Monday, July 26, 2010

"We are each our own devils, and we make this world our hell." Oscar Wilde

Each day is the first day of my life. I am excited, nervous, terrified. My life is changing again, though the things from my past, bills mostly, the disconnect from family and friends, remain. But I am getting better at those things. Never perfect, but better.

I finished City Year on June 17th, 2010 with a new perspective on education. City Year Boston is disorganized, but I learned more there than I have in a while. I left feeling qualified and prepared to put my experience to use. I also sent my nieces and nephew tons of books because I want them to have the world. Last week I finished my summer job with the English Language Center, and I must say that I have never had more fun on a job before. It has been my favorite job until now (surpassing Heifer...), and I made some great friends. I fell in love with Boston and about 150 14-17 year olds from around the globe (mainly from Spain). I began training for a new job today with Eckerd Youth Alternatives, and for me it was review of the same old things: CPR, First Aid. Useful, nonetheless, and I will be grateful for the reminder. I will see how things go as this week of "soft" skills continues. Next week is "hard" skills, and that is when the journey truly begins. I must say that I feel as if I've been progressing towards this all of my life.
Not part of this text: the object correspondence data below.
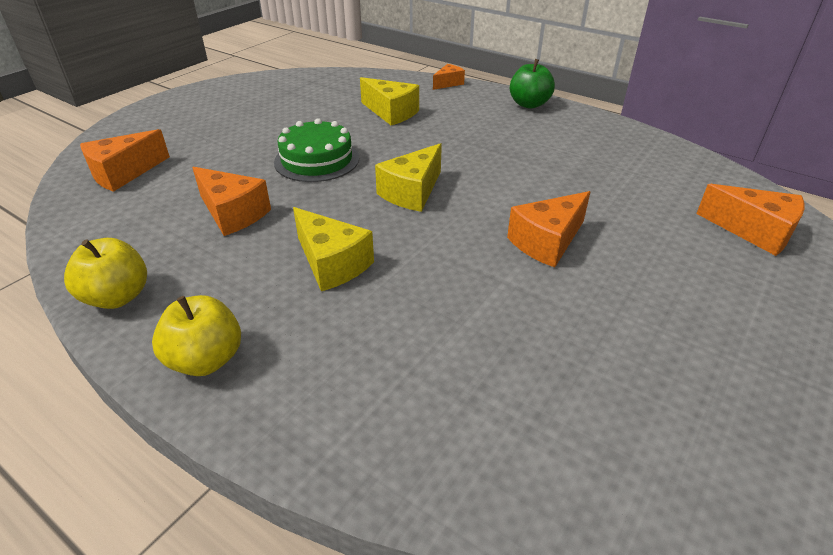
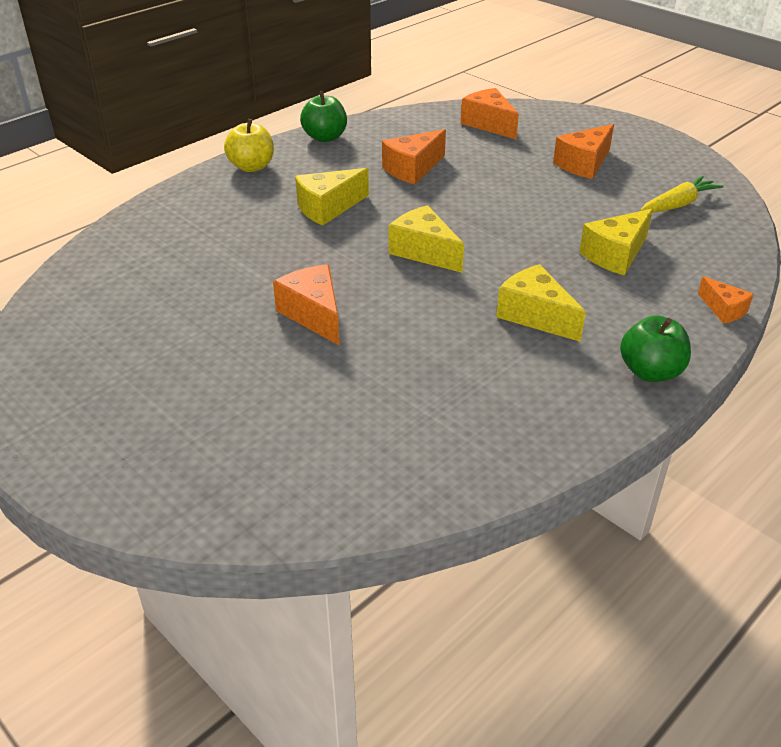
camera: 100 degrees right, 0 degrees up
(118, 297) = (325, 137): yellow apple -> green apple
(309, 91) = (678, 204): none -> yellow carrot
(317, 160) = (499, 205): green cake -> none
(488, 139) = (535, 316): none -> yellow cheese
(754, 232) = (273, 469): orange cheese -> orange cheese (584, 164)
The true first step to reaching my own private pure being (though how I can hope to have "private" pure being is beyond me). This experience will not be without challenges, both mental and physical, some psychological, but I will face and endure them more easily than I have before because I recognize the endgame of this leg of the journey.

Happiness, self-acceptance, satisfaction, cessation of fear.

These are my big four ideals.

It has been a long time since I felt truly happy. I have faked my way through many counseling sessions and situations, but my unhappiness remained, hidden beneath layers of fake smiles. My love, however, should never be doubted. I've enjoyed and loved people through my unhappiness, and I don't doubt they've felt the same for me. But my personal joy has been almost non-existent. The main reason I haven't succumb to my sometimes crushing sorrow is the glint of hope that there must be something better. After these trials, I will be happier.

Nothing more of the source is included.